BI tightens rules on work permits to protect Filipino workers

[ 494 words|2019.5.2|英字 ]

The Bureau of Immigration (BI) announced they will be tightening rules on the issuance of permits to foreign nationals working in the Philippines.

Immigration Commissioner Jaime Morente made the announcement on Wednesday, Labor Day, after the BI signed the joint guidelines on the issuance of work and employment permits to foreign nationals.

Parties to this agreement are the Department of Justice (DOJ), Department of Labor and Employment (DOLE), the Bureau of Internal Revenue (BIR) and BI.

This shift in policy was implemented following concerns in the rising number of foreign nationals working in the Philippines.

“We saw a rise in the number of foreign nationals in the previous years due to emerging industries such as the online gaming industry,” said Morente.

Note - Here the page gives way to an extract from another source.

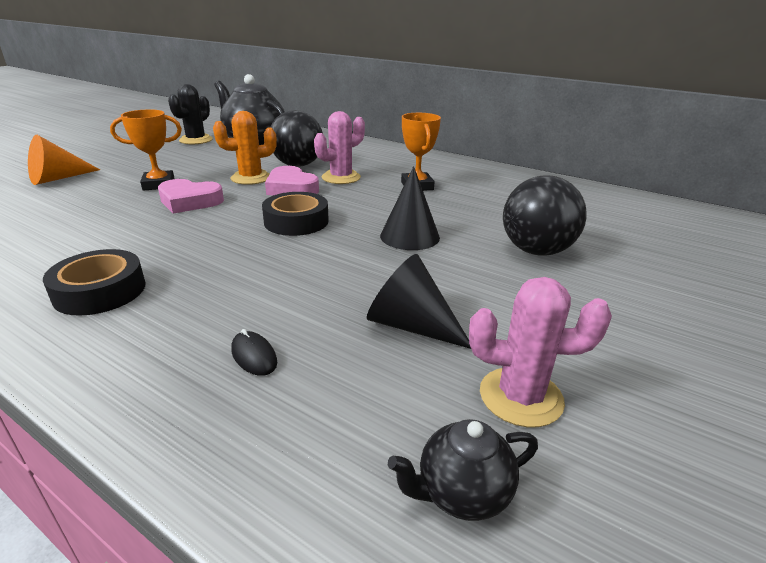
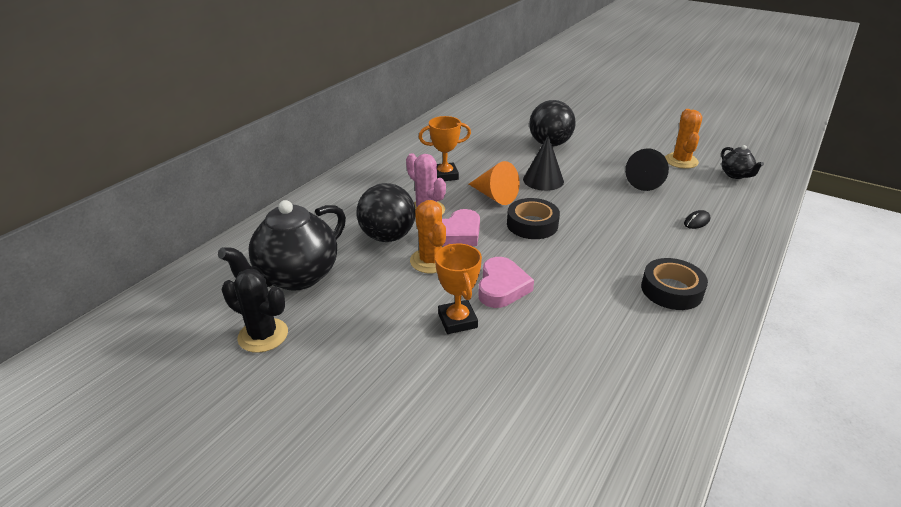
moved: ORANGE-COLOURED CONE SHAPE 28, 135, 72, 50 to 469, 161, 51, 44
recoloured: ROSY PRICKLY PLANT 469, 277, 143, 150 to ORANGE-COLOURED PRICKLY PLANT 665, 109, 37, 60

“Issues and challenges only appear now. This has never been a problem in the past because of the relatively smaller number of foreign nationals working in the Philippines then,” he added.

According to Morente, the previous regulation in the issuance of special work permits (SWP) did not have any restrictions, apart from the duration.

“The old system was prone to abuse, hence we saw the need to tighten our regulations to ensure that jobs that can be done by Filipinos will not be given to foreigners,” he stated.

An SWP allows a foreign national with a tourist status to render service for a maximum period of six months, and does not bind a foreigner in an employer-employee arrangement.

In contrast, a 9(g) visa is a working visa for aliens employed in the country, with contracts usually lasting for 1 to 3 years.

“A permit would allow a foreigner extended business activities here up to 6 months?say for example transfer technologies or perform in concerts or shows in the Philippines, while a visa binds a foreigner as an employee by a company in the country,” Morente clarified.

In 2018, the BI issued a total of 83,760 SWPs, while the DOLE reported issuing a total of 54,241 Alien Employment Permits, which is the primary requirement for securing the 9(g) visa.

Morente stressed “they are in constant talks with DOLE to craft policies that will ensure the protection of the Filipino worker”. However, he assured the foreign community that the new guidelines will not compromise the ease of doing business.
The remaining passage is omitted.